Argentinien und Brasilien nähern sich Russland und China an
Derzeit findet eine geopolitische Verschiebung in den Beziehungen zwischen Südamerika und dem Rest der Welt statt. Argentinien und Brasilien nutzen die Chancen, die sich mit der zunehmenden Konfrontation zwischen China, Russland und dem Westen ergeben.
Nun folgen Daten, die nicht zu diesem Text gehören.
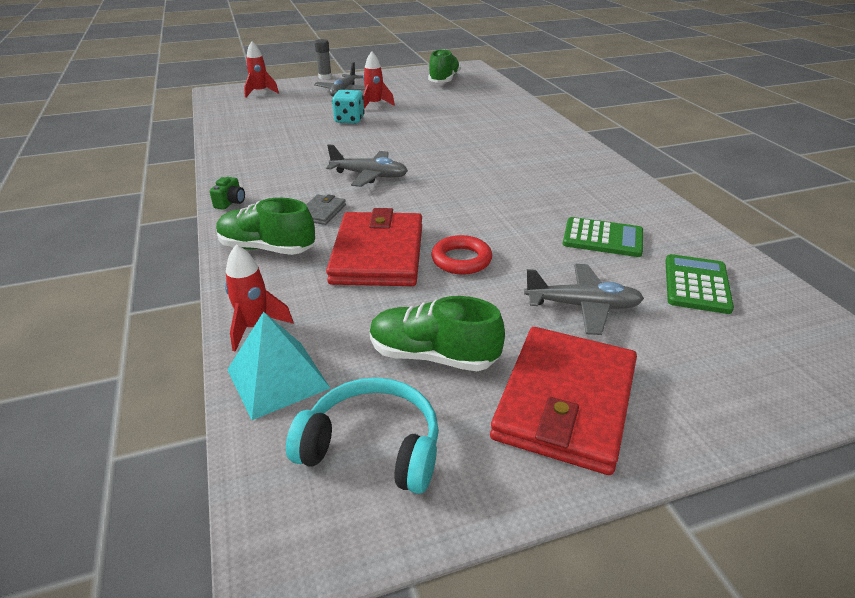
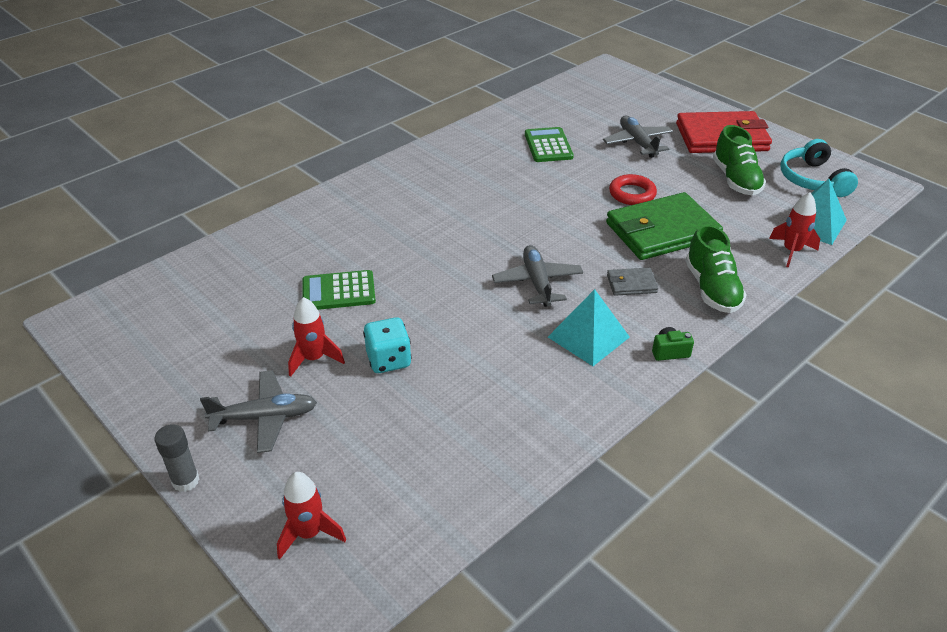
camera: 115 degrees left, 5 degrees up
(288, 178) = (588, 337): none -> turquoise pyramid
(378, 254) = (662, 231): red wallet -> green wallet
(444, 80) = (165, 325): green shoe -> none
(696, 284) = (576, 111): green calculator -> green calculator (338, 291)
von Alexander Busch, Lateinamerika-Korrespondent für Handelsblatt und NZZ
So war der argentinische Präsident Alberto Fernández die letzten Tage erst in China und Russland auf Staatsvisite unterwegs. In China schloss er ein Investitionsabkommen im Rahmen der Belt and Road Initiative (BRI) ab. 23 Mrd. Dollar will China die nächsten Jahre in die Infrastruktur des Pampalandes investieren, darunter auch in das vierte Atomkraftwerk Argentiniens.
Damit ist Argentinien das Land Nummer 20, welches sich in Lateinamerika eng mit China verbindet. Unter den großen Staaten sind dann nur noch Mexiko, Brasilien und Kolumbien nicht über ein BRI-Abkommen an China gekoppelt.
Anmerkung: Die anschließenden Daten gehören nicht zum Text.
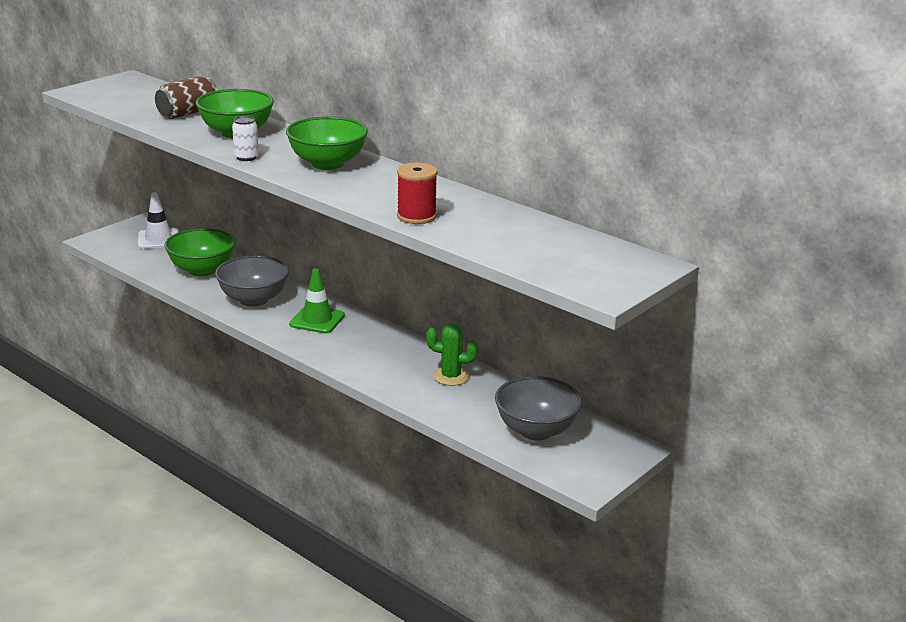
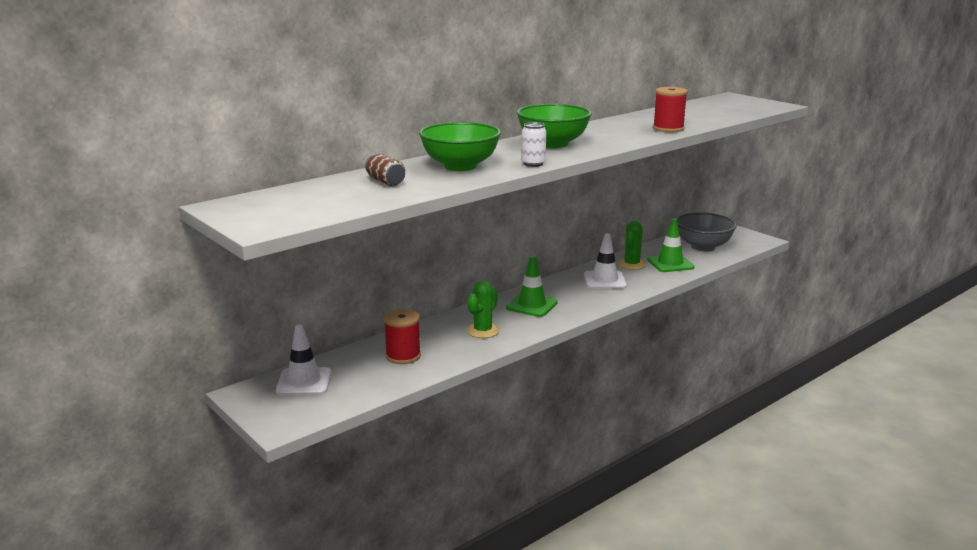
camera: 80 degrees left, 5 degrees down
(187, 113) = (385, 181): brown can -> brown can, size x0.65
(202, 270) = (403, 356): green bowl -> red spool
(253, 299) = (483, 331): grey bowl -> green cactus
(394, 359) = (604, 280): none -> white traffic cone
(462, 403) = (670, 263): none -> green traffic cone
In Russland erklärte Fernández, dass Argentinien die Dominanz der USA und des Internationalen Währungsfonds stören würde. Zudem pries er sein Land als Brückenkopf an für russische Investitionen in Südamerika.
Das war ein diplomatischer Faux-Pas: Denn Argentinien hat vor wenigen Tagen ein für die Regierung wie Wirtschaft des südamerikanischen Landes überaus vorteilhaftes Abkommen mit dem Fonds abgeschlossen. Das geschah mit dem ausdrücklichen Segen der USA, aber auch der EU, die beim Fonds in Washington das Sagen haben.
Auch Brasiliens Präsident Jair Bolsonaro will nächste Woche Russlands Präsident Wladimir Putin besuchen. Derzeit sind keine konkreten Abkommen vorgesehen. Es scheint, dass die beiden Staatschefs ihr Treffen vor allem als willkommene Gelegenheit nutzen wollen, um zu zeigen, dass sie in der Welt nicht isoliert sind.
Betrachtet man die Diplomatie der beiden südamerikanischen Staatschefs, dann lässt die sich durchaus strategisch rechtfertigen: Beide Staaten wollen unabhängig sein, mit allen reden, Handel treiben und Investitionen anziehen.
Zudem haben sie in der Corona-Krise gerade mitbekommen, dass China und Russland mit ihren Vakzin-Lieferungen wie Coronavac und Sputnik V die ersten Impfungen in Südamerika überhaupt erst möglich gemacht haben. Aus Europa und den USA kam lange Zeit keine Unterstützung in der Pandemie durch Impfstoffe.
Es sieht also alles danach aus, als würden Brasilien und Argentinien sich derzeit nicht nur von den USA, sondern auch von Europa entfernen. Beide Staaten sind die wichtigsten südamerikanischen Ökonomien. Sie dominieren zudem den Mercosur, mit dem die EU ein Freihandelsabkommen beschlossen hat. Das Abkommen könnte allein mit dem Beitritt Argentiniens zum BRI – wie auch dem Uruguays zuvor – infrage gestellt werden.
Das sind keine guten Nachrichten für das europäisch-südamerikanische Verhältnis.